I figured a site as big as demonoid had their own servers, not rented from someone.
They'll be back eventually.


----------



## HeatMan Advance (Nov 9, 2007)

Where would they get money for their own severs? It's a free site full of leechers. lol.

They'd be fools to put up money that would never get returned.

Sad to see it go though. Glad I got what I needed a few hours ago.


----------



## two40 (Nov 9, 2007)

advertising i guess.

seems a few of these sites are biting the dust lately. 
	

	
	
		
		

		
		
	


	




edit: mind you, they should be back as its not a direct cease and decist to the admins.


----------



## skarthebloodchild (Nov 9, 2007)

not again :
The CRIA threatened the company renting the servers to us, and because of this it is not possible to keep the site online. Sorry for the inconvenience and thanks for your understanding.
fuck those CRIA!
they try to close one more will grow~


----------



## Pamela (Nov 9, 2007)

First the ESA shut down my 1rom.net and now my precious demonoid that I just recently donated to again gets shut down by the CRIA within 2 days of each other.  I hate the rich government pigs!


----------



## amemoryoncelost (Nov 9, 2007)

this is what, the fourth time, they'll be back...


----------



## amemoryoncelost (Nov 9, 2007)

http://torrentfreak.com/demonoid-shuts-down-again-071109/

read, looks like the tracker is still up... Can anyone verify that much? My laptop I use for torrents is at apple right now so I can't...


----------



## iritegood (Nov 9, 2007)

QUOTE(amemoryoncelost @ Nov 9 2007 said:


> http://torrentfreak.com/demonoid-shuts-down-again-071109/
> 
> read, looks like the tracker is still up... Can anyone verify that much? My laptop I use for torrents is at apple right now so I can't...

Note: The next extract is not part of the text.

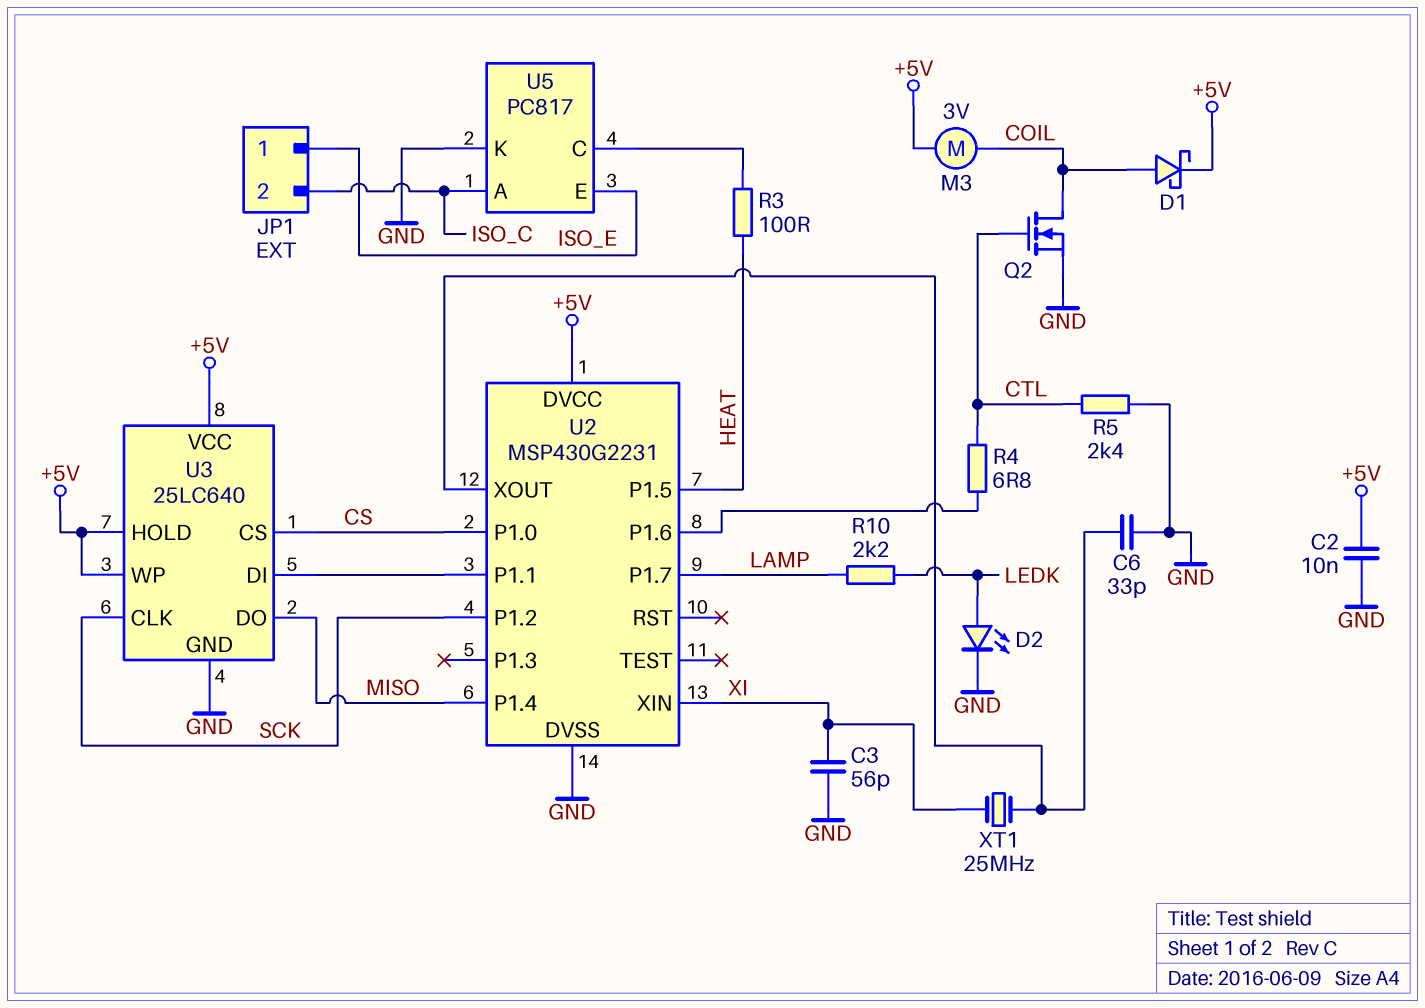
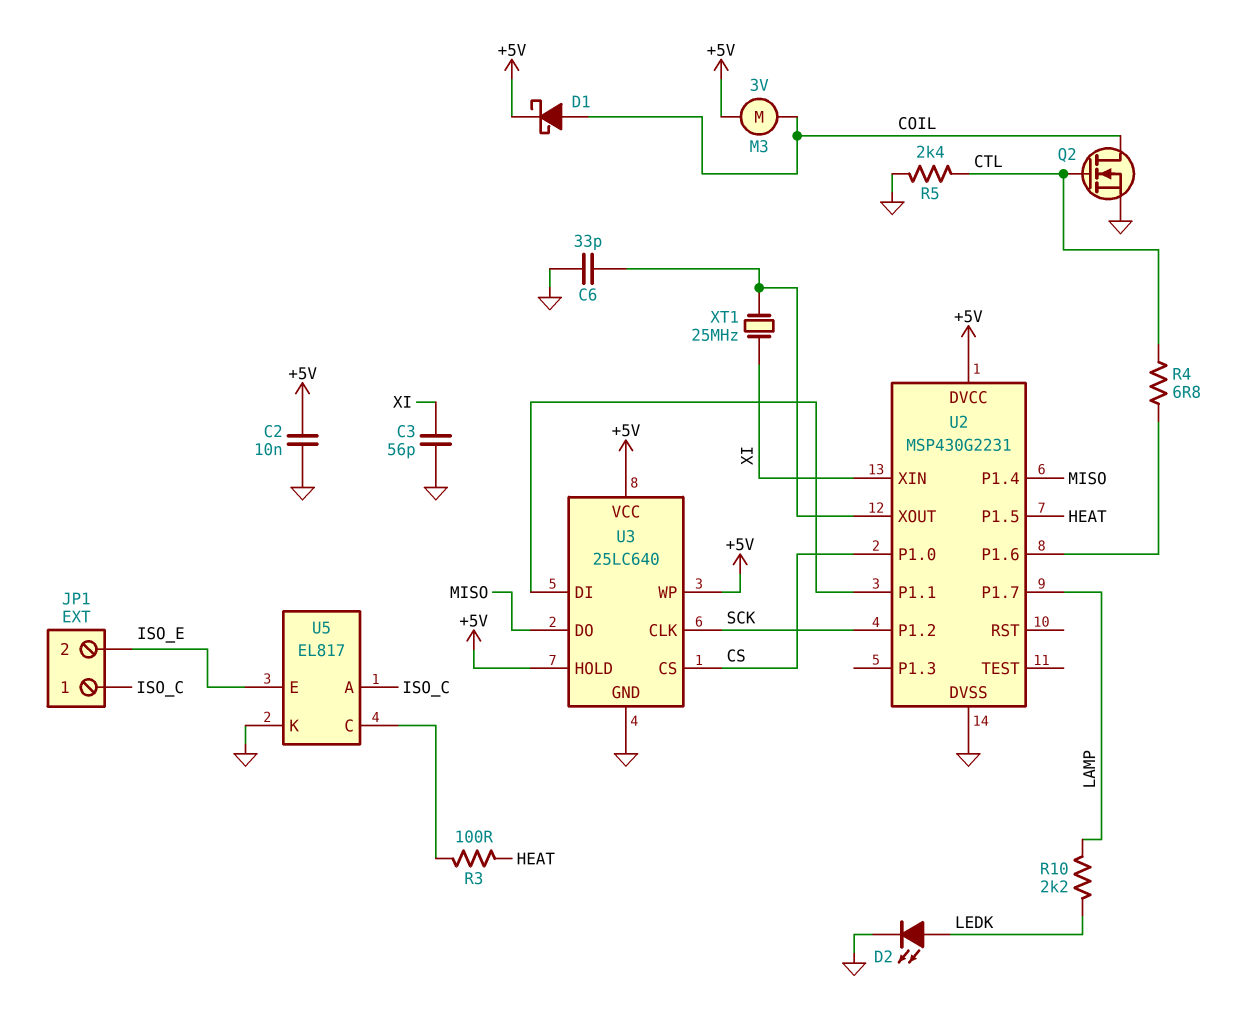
JP1 pin 1: ISO_E -> ISO_C
JP1 pin 2: ISO_C -> ISO_E
U5: PC817 -> EL817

I can verify it, the tracker is still definitely up.


----------



## moggymatt (Nov 9, 2007)

Demonoid said:
			
		

> As Arnie says.... "I'll be back"



I wouldn't worry to much the tracker is still up and running, and as we all know shut one site another will spring up.

tbh I don't think all the newb's handing out invites helped any...


----------



## adgloride (Nov 9, 2007)

QUOTE(HeatMan Advance @ Nov 9 2007 said:


> Where would they get money for their own severs? It's a free site full of leechers. lol.
> 
> They'd be fools to put up money that would never get returned.
> 
> Sad to see it go though. Glad I got what I needed a few hours ago.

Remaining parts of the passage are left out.